Iranian playwright Nassim Soleimanpour invites us to hear what we have in common.

Leah Siegel 13 May 2019TheTyee.ca

Leah Siegel is completing a practicum at The Tyee. Follow her on Twitter @leah_siegel_.

After getting my undergraduate degree back in 2014, I did what any directionless sociology grad with passable French would do: I spent a year teaching English in France. Although, I was paid next to nothing, that “next to” afforded me fresh baguettes, cheap wine, and the opportunity to travel on a budget.

Cheap travel, for all its drawbacks, is still one of the best ways to meet people from other countries. Every dingy hostel offers a random selection of potential new friends, strangers stumbling through language barriers in a good faith effort to connect. Everyone is on a journey, consciously collecting experiences, searching for what makes us universally human. Everyone is foreign, and that’s perfectly okay.

Iranian playwright Nassim Soleimanpour’s newest work Nassim is a little like holing up at a hostel.

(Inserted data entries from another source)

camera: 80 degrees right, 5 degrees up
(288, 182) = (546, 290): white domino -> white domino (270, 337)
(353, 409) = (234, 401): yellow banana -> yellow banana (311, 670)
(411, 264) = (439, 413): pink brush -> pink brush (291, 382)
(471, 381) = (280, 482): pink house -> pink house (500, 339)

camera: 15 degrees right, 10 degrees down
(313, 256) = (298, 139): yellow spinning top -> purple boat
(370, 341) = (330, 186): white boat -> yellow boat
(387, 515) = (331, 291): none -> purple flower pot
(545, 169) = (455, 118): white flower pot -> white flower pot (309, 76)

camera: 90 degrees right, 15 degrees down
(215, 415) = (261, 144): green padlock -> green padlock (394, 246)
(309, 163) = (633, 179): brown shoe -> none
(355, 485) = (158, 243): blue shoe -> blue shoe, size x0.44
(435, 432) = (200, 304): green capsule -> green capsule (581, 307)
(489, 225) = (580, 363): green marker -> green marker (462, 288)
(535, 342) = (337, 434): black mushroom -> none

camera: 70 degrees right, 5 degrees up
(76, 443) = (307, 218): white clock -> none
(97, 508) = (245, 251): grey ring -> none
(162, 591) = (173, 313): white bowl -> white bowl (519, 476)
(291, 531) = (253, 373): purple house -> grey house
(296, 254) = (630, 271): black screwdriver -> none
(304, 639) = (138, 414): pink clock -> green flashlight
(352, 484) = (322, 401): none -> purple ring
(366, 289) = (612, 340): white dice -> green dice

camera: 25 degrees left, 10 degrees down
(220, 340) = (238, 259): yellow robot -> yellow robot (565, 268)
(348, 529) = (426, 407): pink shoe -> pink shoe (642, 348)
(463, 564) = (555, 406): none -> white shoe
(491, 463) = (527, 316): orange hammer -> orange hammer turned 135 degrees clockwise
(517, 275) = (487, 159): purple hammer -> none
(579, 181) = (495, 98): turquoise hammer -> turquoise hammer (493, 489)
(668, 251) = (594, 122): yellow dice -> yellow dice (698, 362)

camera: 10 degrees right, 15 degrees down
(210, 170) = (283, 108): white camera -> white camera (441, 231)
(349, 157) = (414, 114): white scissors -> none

The autobiographical piece gives us a look at the playwright’s life, both in Iran and while touring his show. He teaches the audience some Farsi, and we in turn try to teach him some English. He does this all with the help of local actors drawn from the community where the show is being presented.

In Vancouver, this selection is an eclectic and diverse group including Carmen Aguirre, Adam Grant Warren, Maiko Yamamoto, Pippa Mackie, and Tetsuro Shigematsu. Each night, a new performer joins Soleimanpour on stage, with the seeming intent of exploring cross-cultural boundaries, the inherent difficulties of communication, and the siren call of home.

The guest performer’s lines are projected onto the screen while Soleimanpour flips the pages as they read. The narrative is at times charming, poetic, cheeky and touching.

At an age when I was wandering freely, Soleimanpour was trapped at home. He refused military service in Iran and couldn’t leave his country until age 32. His plays have never been staged in Iran, but he achieved fame in 2010 with White Rabbit Red Rabbit, performed in more than 20 languages. Like Nassim, it explored the shock, and pleasures, of foreign immersion – actors read live from pages they’ve never seen. Those actors, during the 42-week New York run of White Rabbit Red Rabbit included Whoopi Goldberg, F. Murray Abraham and Cynthia Nixon.

The first two nights of Nassim at The Cultch featured performances from Carmen Aguirre and Adam Grant Warren, two experienced actors with their own bodies of work, both as writers and performers. Aguirre, who has written a brilliant memoir of her refugee’s escape from Chile under Pinochet’s military dictatorship, opened White Rabbit Red Rabbit when it played at The Cultch. Some leave home for a lark, others are forced by harrowing events.

Nassim, however, is no hard-hitting political commentary. In interviews he has called Iranian theatre “young,” implying patrons there wouldn’t care for more experimental work. He has also referenced heavy censorship by the government. But perhaps the most obvious reason this show has never been performed in Iran is that this show wasn’t written for Iranians. That’s not to say an audience in Tehran wouldn’t enjoy it — it’s simply that much of the show depends upon a language gap between the playwright and the audience: something than can only be found abroad.

NassimSoleimanpourFarsi.jpg
Playwright Soleimanpour, in the course of his work on the siren call of home, teaches the audience some Farsi, and we in turn try to teach him some English.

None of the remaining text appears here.